加えて胸部へも攻撃をしていたらしく、倒された騎士タイプは胸の亀裂から爆発し、粉々となった。

 

「何か言ったかのぅ?」

 

「…いえ。私の人を見る目が、未熟だったという話です」

 

クーラは実力を見誤ったことを素直に謝るが、ブロキーナ老師は「どっこいしょ」という一言と共に地べたに寝転ぶ。

 

「構わんよ。しかしワシの体は、老いから手のひらピカピカ病に冒されておる。後はお任せさせてもらうよ」

 

レイザーの扱いでこういった態度を取る人物に慣れているのか、ブロキーナ老師にクーラはそれ以上何かを言おうとせず、一礼を返す。

怠けているように装っているが、ブロキーナ老師は皆に何かあった際は手助けしてくれる位置に陣取っている。

 

彼のような強力な味方がいる以上、全員でこのマキシマム達を相手する必要はないだろう。

 

「ラーハルト。こいつらの相手は俺たちで十分だ。だからここは任せて、お前に借りていたその鎧の魔槍を使ってダイ達の力になってくれ」

 

「…そうみたいだな。俺はディーノ様の元へ行くから、お前も早く片づけてこい」

 

俺の言葉にセルゲイナスは両手で持っていた斧を片手に持ち替えてマヒャドを唱えるが、ラーハルトはその吹雪を掻い潜るように駆け出し、瞬く間にバーンパレス奥深くに消えていく。

 

自身が歯牙にもかけられなかったことが気に食わなかったのか、再度マヒャドを唱えようとするセルゲイナスの斧をクロコダインが弾き飛ばす。

 

「貴様は目の前の敵にも集中できない、俺以上の脳筋のようだな。…刃を交えている相手を侮った戦士の風上にも置けない態度の代償、受けてもらうぞ!!」

 

クロコダインは持っていた斧を地面に突き刺す。

 

「俺が人間たちと共に戦って身に着けた技を、その眼に焼き付けろ!獣王会心撃!!」

 

クロコダインが得意とする技を放つが、その渦に巻き込まれる敵の様子がいつもと違う。

これまでように敵を吹き飛ばすのではなく、先ほど放った獣王会心撃はセルゲイウスを急激に吸い寄せているのだ。

 

「俺は見ての通り、鈍重でな。…だからお前の方から来てもらおう!!」

 

竜巻に飲まれた木の葉のように飛んでくるセルゲイナスを待ち構え、クロコダインは獣王会心撃を放ちつつも片手に渾身の力を籠める。

 

「はぁぁぁ…!『正拳突き』!!」

 

無防備にクロコダインに飛び込む形になったセルゲイナスに、クロコダインは自慢の腕力による一撃を与える。

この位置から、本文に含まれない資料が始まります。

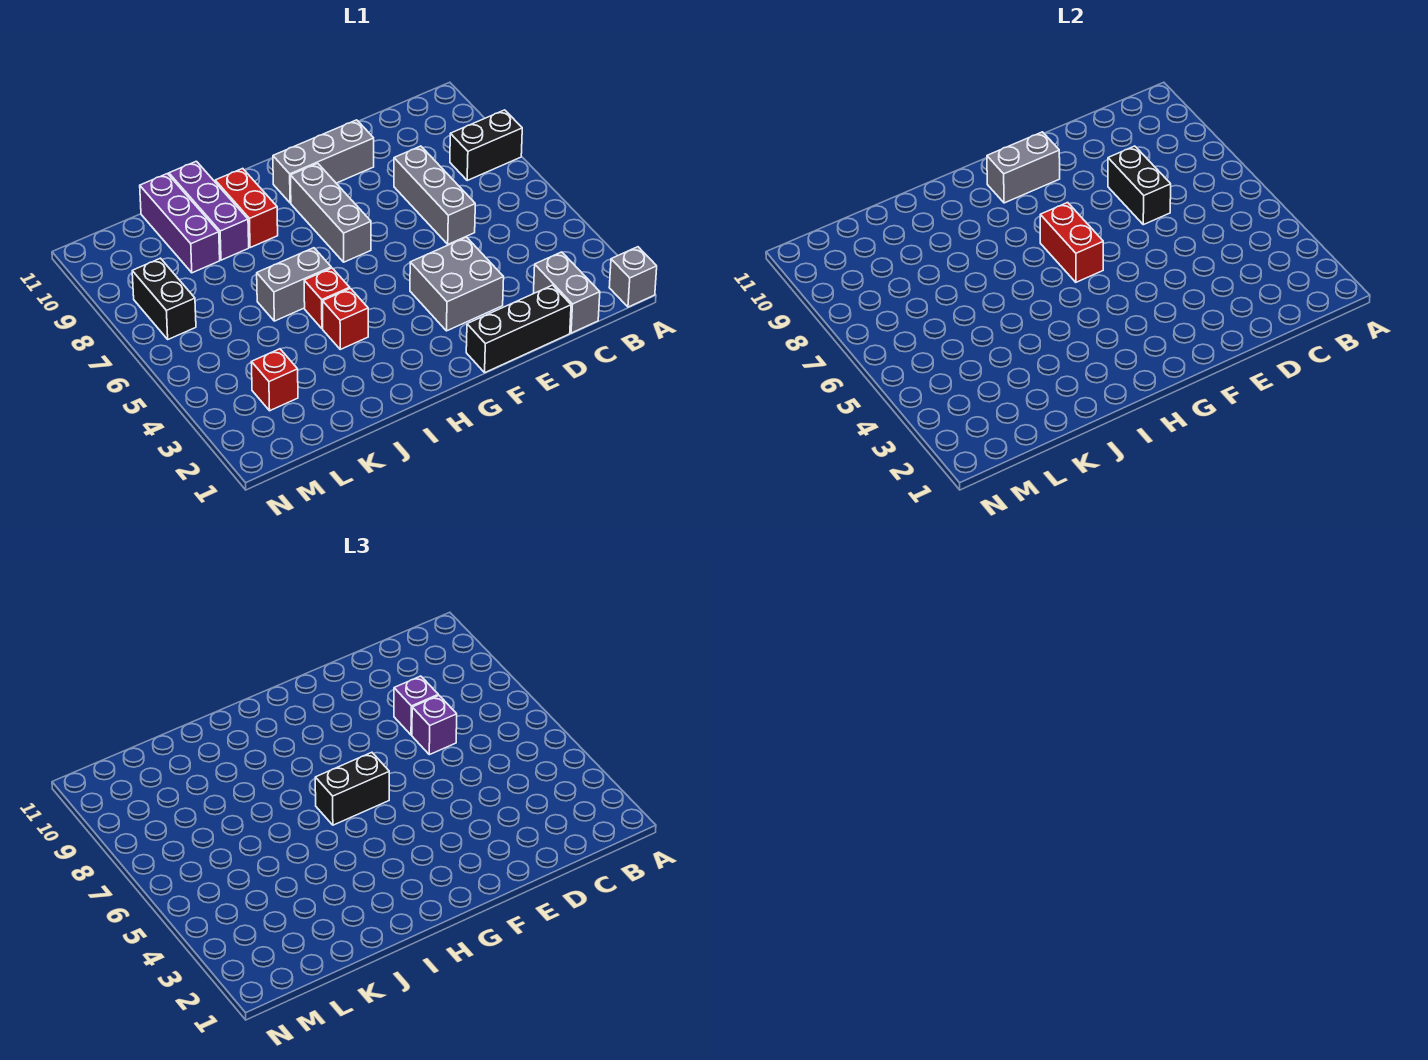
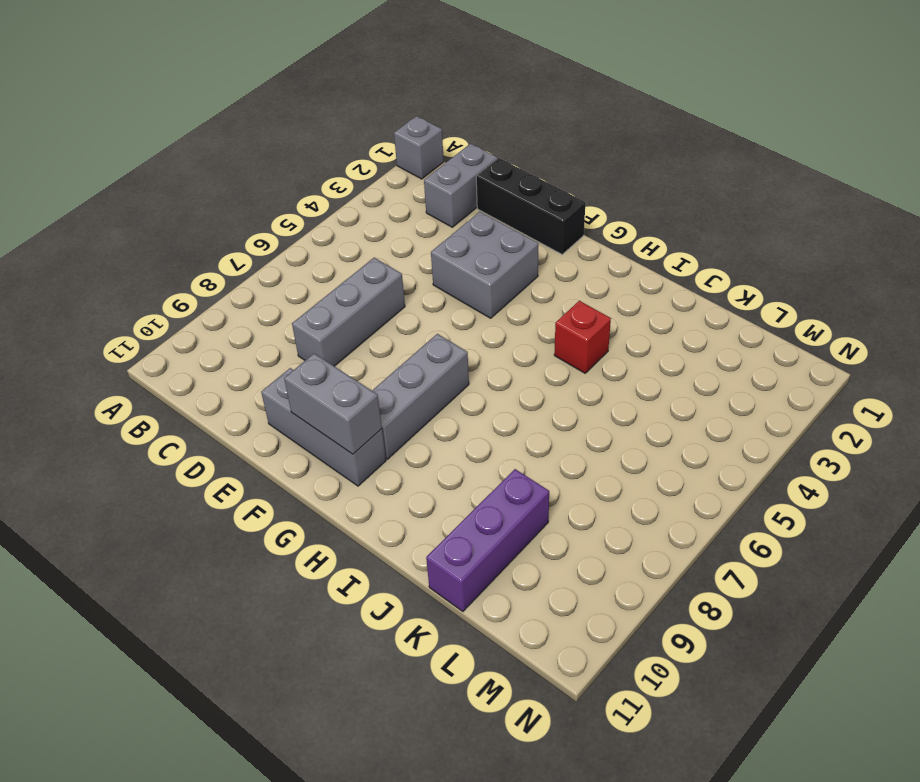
none -> black brick A8:B8 level 1
none -> red brick I5 level 1
none -> grey brick I6:J6 level 1

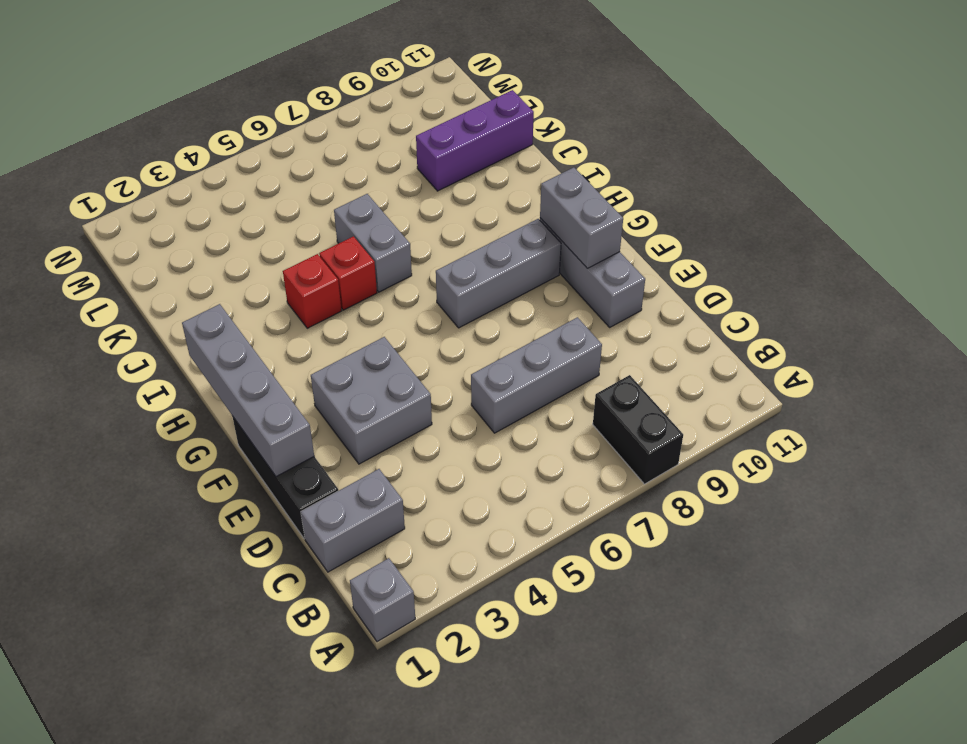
grey brick E1:H1 level 2 -> none
none -> red brick I9:I10 level 1
none -> purple brick J9:J11 level 1
none -> red brick L3 level 1

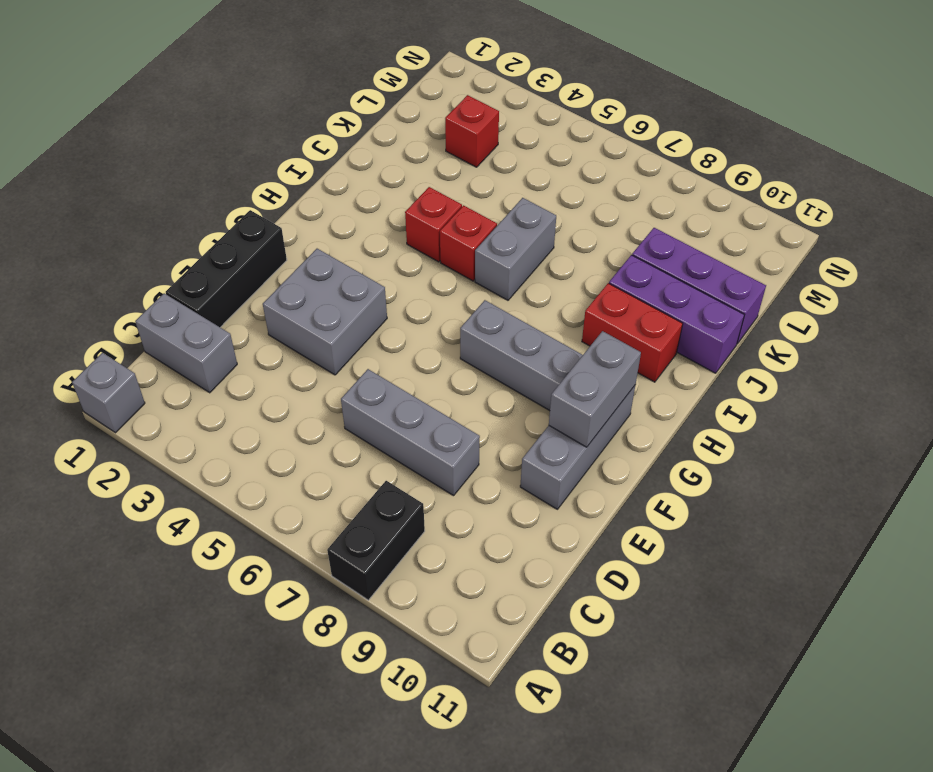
none -> black brick M7:M8 level 1
none -> black brick D7:D8 level 2
none -> red brick G6:G7 level 2

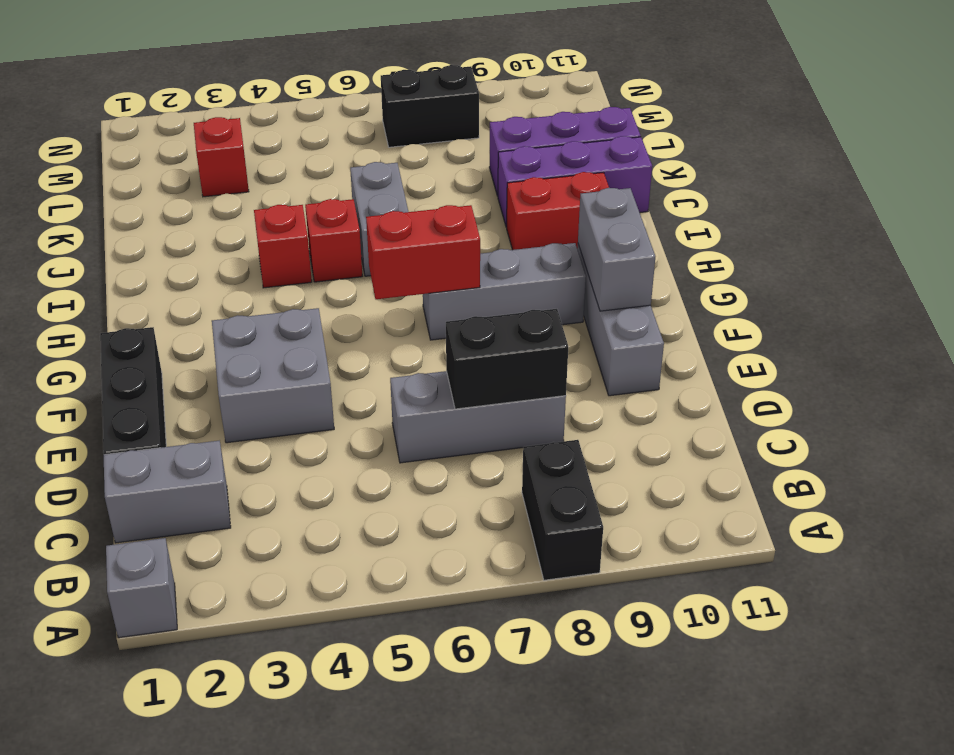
none -> purple brick D7 level 3
none -> purple brick D8 level 3
none -> black brick G6:H6 level 3

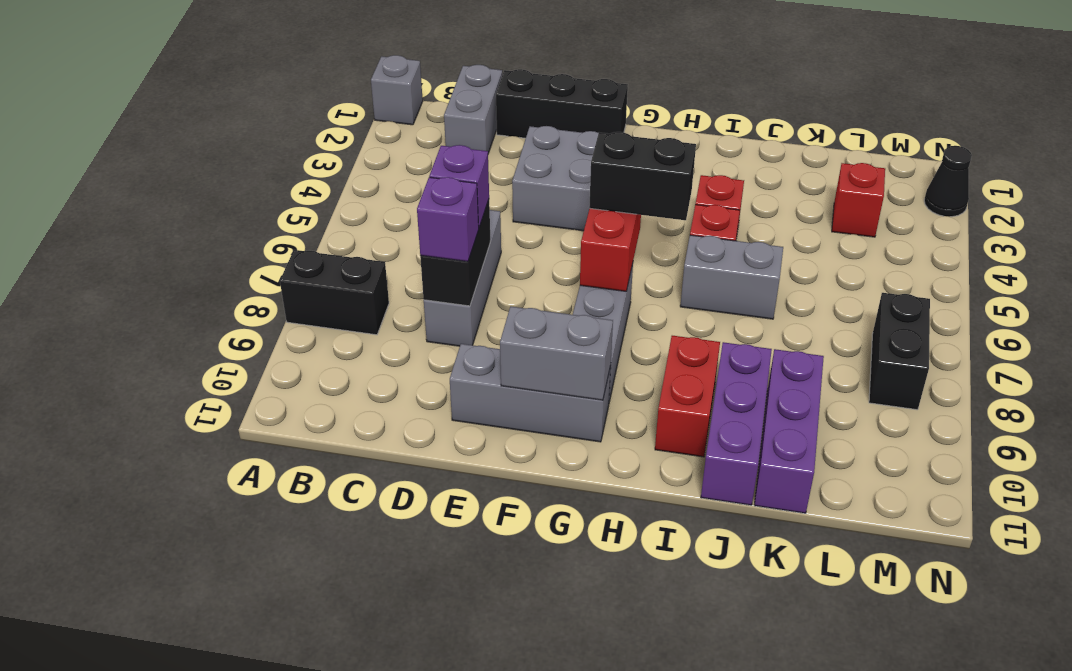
black cone N2 level 1 -> none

更に腹部に拳が突き刺さった瞬間、クロコダインは再度獣王会心撃を繰り出す。

 

手を押し当てられた状態でクロコダインの必殺技に耐えきれるはずもなく、セルゲイナスは半身が分かれて絶命した。

 

壮絶な最期を迎えたセルゲイナスの死にざまから恐れ戦いた様子のエビルマスター達を睨むように、クロコダインは言い放つ。

 

「さぁ、次だ。どこぞの氷炎魔団のせいか、どいつもこいつも軍団長を甘くみているようだが、本物との格の違いを教えてやる」




【追記という名の言い訳】
更新が遅れて本当に申し訳ありません。

3月から生活環境が変わったり、4月は季節外れのインフルエンザにかかったり、預かる子供が増えたり、1話の配分感覚がおかしくなって今回の話を気づいたら2万文字以上書いていたりと、執筆の調子が乱れておりました。

落ち着くまではまだ時間がかかりそうですが、少しずつでも執筆を続けていきます。